The Pantera catalog is full of "fuck you" songs. "Slaughtered" is one of its most pointed, with Anselmo expelling pure venom as he contemplates sacrificial sows, dead gods and foolish, "self-righteous" kings.

While on the surface it seems like a takedown of religion, the song could just as easily — and poetically — be expressing a more general anti-authoritarian stance.
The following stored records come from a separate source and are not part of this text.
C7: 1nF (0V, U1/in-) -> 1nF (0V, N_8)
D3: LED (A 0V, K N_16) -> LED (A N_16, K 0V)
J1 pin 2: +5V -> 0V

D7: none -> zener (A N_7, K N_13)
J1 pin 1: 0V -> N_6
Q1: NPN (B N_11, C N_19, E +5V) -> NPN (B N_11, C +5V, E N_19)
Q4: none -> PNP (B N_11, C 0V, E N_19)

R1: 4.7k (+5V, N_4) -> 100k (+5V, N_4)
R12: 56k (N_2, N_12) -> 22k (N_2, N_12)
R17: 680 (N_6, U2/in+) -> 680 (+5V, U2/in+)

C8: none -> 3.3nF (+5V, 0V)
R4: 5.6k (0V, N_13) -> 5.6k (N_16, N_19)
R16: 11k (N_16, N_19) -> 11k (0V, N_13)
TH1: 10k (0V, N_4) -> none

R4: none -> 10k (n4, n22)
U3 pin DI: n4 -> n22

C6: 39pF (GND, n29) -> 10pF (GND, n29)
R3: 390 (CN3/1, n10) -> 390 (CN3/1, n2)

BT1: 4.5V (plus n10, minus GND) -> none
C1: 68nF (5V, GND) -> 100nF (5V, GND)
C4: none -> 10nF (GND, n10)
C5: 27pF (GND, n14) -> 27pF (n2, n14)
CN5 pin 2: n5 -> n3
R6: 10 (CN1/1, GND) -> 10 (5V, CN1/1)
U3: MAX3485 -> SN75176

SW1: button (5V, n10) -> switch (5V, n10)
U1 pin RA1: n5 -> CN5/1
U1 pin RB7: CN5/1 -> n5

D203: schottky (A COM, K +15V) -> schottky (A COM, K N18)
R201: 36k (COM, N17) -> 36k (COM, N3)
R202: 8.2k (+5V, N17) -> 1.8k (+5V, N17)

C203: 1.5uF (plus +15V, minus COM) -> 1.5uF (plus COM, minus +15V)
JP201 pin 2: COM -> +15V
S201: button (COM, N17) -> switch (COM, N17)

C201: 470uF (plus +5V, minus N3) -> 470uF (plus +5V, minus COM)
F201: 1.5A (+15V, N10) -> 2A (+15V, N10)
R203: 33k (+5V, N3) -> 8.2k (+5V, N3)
Either way, "Slaughtered" has also got Dime nail-gunning his riffs with GOAT-like percussive precision.

2. "5 Minutes Alone"

As you'd expect from a song inspired by the prospect of fist-fighting someone's dad, the outright massive "5 Minutes Alone" is one of Pantera's most signature mid-tempo ass-beaters.

After a concertgoer was roughed up by a bunch of metalheads during an intense early Nineties Pantera gig — reportedly egged on by Anselmo — the frontman was threatened with both a lawsuit and a challenge to throw down from the kid's own father. Driven by a jarringly dissonant, open-chugged guitar groove and enough propulsive force to crush the state of Texas, "5 Minutes Alone" is a simply stated reply from a master antagonist: Bring it.

1. "I'm Broken"

Too obvious? Who cares! "I'm Broken" is the crown jewel of Far Beyond Driven for a reason.

But on paper, it shouldn't work. While Dime, Rex, and Vinnie were true kings of groove, the irregular shifting of the verse seems like a hard-sell for a mainstream bid. And prior to this, extreme-metal vocals like Anselmo's — albeit mottled with a bit of Southern charm — spelled commercial suicide.

But damn… that snaking, elastic melody is as irresistibly hummable as it is heavy. And Dime's solo is a next-level shredfest that cemented him as the guitar god for the rest of the decade.

Anselmo wrote the lyrics while rallying himself into shape after suffering a broken back. You can think of "I'm Broken" as a comeback anthem, in that respect. While the metal frontman has painfully continued fighting his own body for several decades now, it's ultimately a pledge to push through adversity.

Strength beyond strength, you could say.